Renée Brecht-Mangiafico, PMP April 2026
Part 2 of 3 in AI, Teams & Decision-Making.

In my PL-300 training, transparency came up as a core tenet of ethical AI design. That stuck with me—because if transparency matters when we build AI systems, it likely matters just as much in how we use them day to day.

Transparency Isn't Just Technical

Most public discussion focuses on large-scale risks:

  • Bots flooding social media with misinformation
  • AI-generated content shaping narratives at scale
  • Bias in automated systems
  • Data privacy concerns
  • The potential for political or global disruption

Those are real concerns. But there is a quieter issue emerging inside everyday workplaces:

AI can blur the line between support and self-representation.

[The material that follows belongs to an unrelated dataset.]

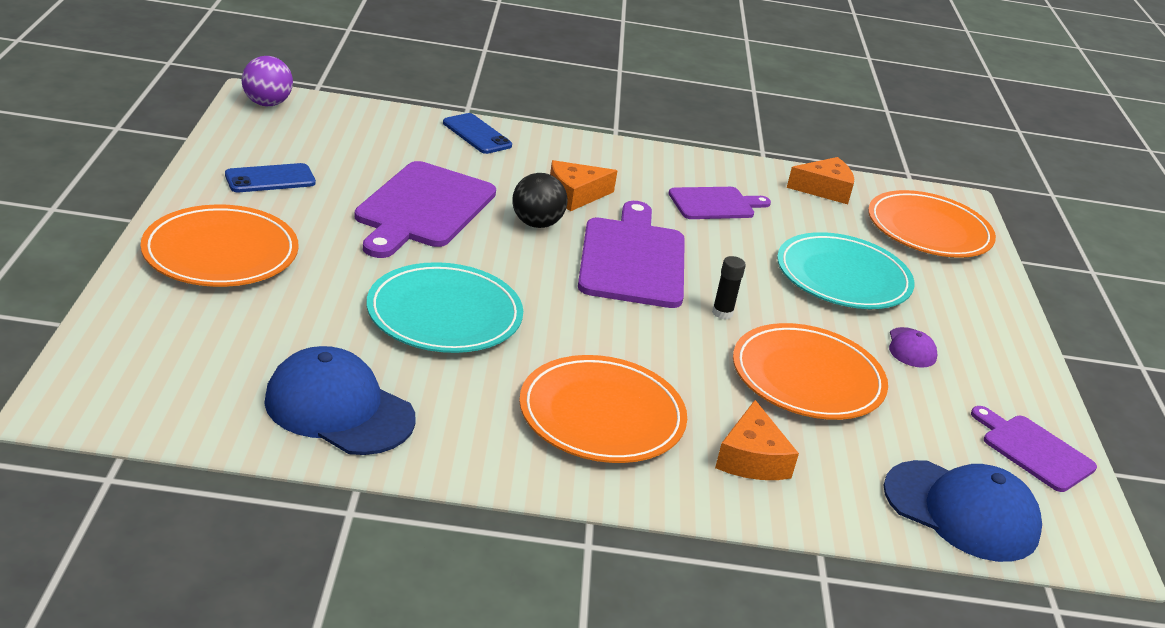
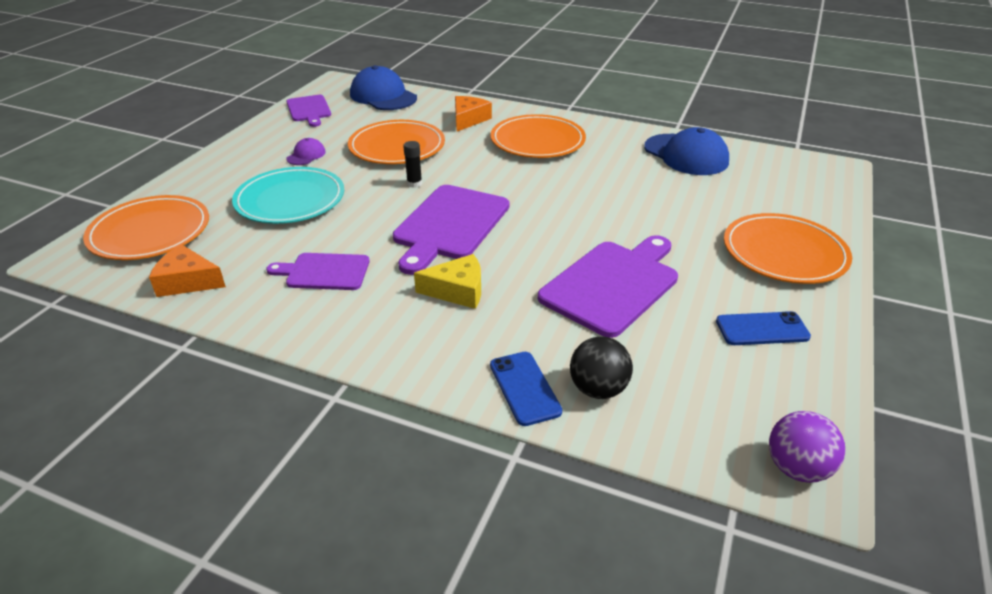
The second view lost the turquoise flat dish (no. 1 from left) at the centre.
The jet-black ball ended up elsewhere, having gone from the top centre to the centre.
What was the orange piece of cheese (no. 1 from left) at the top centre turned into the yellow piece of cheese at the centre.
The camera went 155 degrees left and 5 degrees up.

When Output Does Not Equal Understanding

If someone uses AI to draft content, structure ideas, generate insights, or produce a polished response, at what point does that become their work? And what happens if that process is not visible?

This is not always about wrongdoing. Sometimes it is about ambiguity. Sometimes it is about norms that have not caught up to the technology. But ambiguity still has consequences.

Research on trust in organizations, including work by Roy Lewicki and Barbara Bunker, has explored how trust develops, shifts, and can be damaged over time. One practical takeaway is that trust is not only based on outcomes. It is also shaped by perceptions of honesty, reliability, competence, and intent.

That matters here. When someone presents heavily AI-assisted work as entirely their own thinking, the reaction is not always dramatic. It is often subtle. You may begin to wonder:

  • Can they explain the reasoning behind it?
  • Can they adapt it when the situation changes?
  • Can they defend it under pressure?
  • Does this output reflect their actual judgment?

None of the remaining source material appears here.